Meet Magda Kapuscik, an English teacher in South Korea. Magda is a biology graduate from Trent University in Peterborough, Ontario in Canada. She decided to embark on the Teach in South Korea experience to travel and explore the eastern world as well as to get a feel for teaching and to determine whether it was a career she wished to pursue in future years to come.
Going abroad to live and work is something quite daunting to some and is an experience that many miss out on because of this fear. Going abroad to live and teach English in South Korea poses even greater challenges as one is moving to a country where the culture and language spoken is completely different to that of the Western world. Magda expresses to us in the above video however that despite being nervous and wary of packing her bags and flying across the world to begin a year of teaching in a country where she knows no-one, it was overcoming all of these fears and breaking out of her comfort zone that has made teaching in South Korea one of her best life decisions yet.
Overcoming previous fears and growing self-confidence
As she mentions, she has always been nervous and somewhat shy when it comes to public speaking and faced with the task of having to do this on a daily basis when teaching English to South Korean children, this experience has helped her overcome this fear and she now presents lesson plans to friendly South Korean faces with utter confidence and ease.
The friendly and helpful attitudes of the local people
Growing one’s comfort zone and overcoming various challenges promotes such personal growth and is one incredible benefit about this gap-year opportunity. Magda, among many other English teachers in South Korea, quickly settled into her role as an English teacher in this foreign land and found it incredibly easy to settle into her new living environment with the many expats and local South Koreans’ friendly and helpful attitudes allowing her to feel like she was a part of the local community – and as such South Korea became a home away from home.

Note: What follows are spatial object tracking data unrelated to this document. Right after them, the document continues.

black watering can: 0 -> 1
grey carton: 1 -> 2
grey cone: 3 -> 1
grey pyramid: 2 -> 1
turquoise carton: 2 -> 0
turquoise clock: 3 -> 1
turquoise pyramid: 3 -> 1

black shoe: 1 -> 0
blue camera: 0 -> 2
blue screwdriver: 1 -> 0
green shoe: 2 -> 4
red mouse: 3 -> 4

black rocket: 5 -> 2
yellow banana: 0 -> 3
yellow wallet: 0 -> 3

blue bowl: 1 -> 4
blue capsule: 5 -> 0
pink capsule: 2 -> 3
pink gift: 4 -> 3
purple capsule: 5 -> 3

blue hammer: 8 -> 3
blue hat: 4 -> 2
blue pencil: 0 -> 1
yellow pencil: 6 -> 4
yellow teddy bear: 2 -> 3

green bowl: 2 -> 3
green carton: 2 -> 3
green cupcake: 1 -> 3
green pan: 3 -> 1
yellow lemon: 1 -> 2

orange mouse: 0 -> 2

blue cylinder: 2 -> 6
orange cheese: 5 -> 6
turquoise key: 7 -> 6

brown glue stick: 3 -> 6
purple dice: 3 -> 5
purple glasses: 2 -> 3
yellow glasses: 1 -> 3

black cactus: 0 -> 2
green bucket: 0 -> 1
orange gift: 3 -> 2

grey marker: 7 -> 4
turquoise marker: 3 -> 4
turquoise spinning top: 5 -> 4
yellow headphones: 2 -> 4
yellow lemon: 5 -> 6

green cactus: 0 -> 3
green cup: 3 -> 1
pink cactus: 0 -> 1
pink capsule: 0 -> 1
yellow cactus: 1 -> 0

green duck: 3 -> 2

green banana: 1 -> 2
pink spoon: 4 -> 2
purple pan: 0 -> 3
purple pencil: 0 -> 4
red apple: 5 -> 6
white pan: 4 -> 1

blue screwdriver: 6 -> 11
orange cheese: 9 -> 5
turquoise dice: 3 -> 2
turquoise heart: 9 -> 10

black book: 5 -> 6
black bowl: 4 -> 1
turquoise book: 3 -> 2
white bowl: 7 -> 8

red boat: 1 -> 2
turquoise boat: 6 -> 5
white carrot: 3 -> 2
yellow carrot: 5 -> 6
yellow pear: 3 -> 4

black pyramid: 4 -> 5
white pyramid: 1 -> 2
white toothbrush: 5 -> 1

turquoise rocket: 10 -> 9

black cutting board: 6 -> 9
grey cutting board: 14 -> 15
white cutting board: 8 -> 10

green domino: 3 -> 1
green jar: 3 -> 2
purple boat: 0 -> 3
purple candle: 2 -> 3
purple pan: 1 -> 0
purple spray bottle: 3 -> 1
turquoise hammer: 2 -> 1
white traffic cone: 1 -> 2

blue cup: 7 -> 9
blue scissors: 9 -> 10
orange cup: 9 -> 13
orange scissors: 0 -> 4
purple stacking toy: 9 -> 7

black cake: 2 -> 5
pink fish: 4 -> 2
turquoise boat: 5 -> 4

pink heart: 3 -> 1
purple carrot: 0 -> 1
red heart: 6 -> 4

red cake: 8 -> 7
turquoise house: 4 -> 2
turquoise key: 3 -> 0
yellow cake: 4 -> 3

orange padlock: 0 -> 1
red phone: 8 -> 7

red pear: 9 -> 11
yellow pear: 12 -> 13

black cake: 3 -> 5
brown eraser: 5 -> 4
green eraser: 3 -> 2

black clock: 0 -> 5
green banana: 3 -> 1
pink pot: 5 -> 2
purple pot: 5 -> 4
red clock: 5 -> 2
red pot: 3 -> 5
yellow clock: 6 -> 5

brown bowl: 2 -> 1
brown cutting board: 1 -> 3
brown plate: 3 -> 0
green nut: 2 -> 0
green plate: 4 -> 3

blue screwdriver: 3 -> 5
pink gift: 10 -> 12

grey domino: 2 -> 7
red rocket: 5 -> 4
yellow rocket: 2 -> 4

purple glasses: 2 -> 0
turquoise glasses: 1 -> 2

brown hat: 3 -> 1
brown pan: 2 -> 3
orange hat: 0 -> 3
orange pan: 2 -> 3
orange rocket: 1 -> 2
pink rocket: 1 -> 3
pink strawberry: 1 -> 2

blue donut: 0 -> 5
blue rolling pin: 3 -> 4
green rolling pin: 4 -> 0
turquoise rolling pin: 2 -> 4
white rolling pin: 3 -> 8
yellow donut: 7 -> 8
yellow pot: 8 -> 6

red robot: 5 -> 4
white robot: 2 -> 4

Magda also found that the school she works at was rather significant in helping to ease her nerves and assisting her to settle in more easily as they offered a great deal of help when needed. The children she teaches English to have also made it that much easier as they are very co-operative and easy to teach – much like every other school in South Korea.
Work schedule and free time
When Magda is not teaching at school, she is given some time to plan her lessons for future days to come and catch up on some marking. Luckily for her, this all falls into the time she spends at school between the hours of 1 and 9 pm so the rest of her spare time can be spent doing whatever she feels like.
What have you found most challenging?
What Magda has found the most challenging in her Teach Abroad experience in South Korea is the aspect of living alone. Teachers in South Korea are all provided with free accommodation in a 1-person apartment and she goes on to explain how it is quite a step up from being back home and constantly being surrounded by family or friends when at home to living completely by oneself. Thankfully the South Korean people and expats living in the neighbourhood where Magda teaches are extremely nice and friendly so this has forced her to branch out and overtime become used to the fact of living alone and enjoying her own company.
Magda’s message to everyone about to go teach English in South Korea
“If you have never taught, don’t worry about it. Everyone here is really excited to meet new teachers. They’re always really welcoming and it’s just fantastic how they’re so accepting of you which makes it a lot easier. I wish I didn’t worry as much as I did. I’ve managed, I think it’s a great experience, it really pushes your boundaries and I think if you have the chance, it’s a fantastic opportunity to try and learn new things”.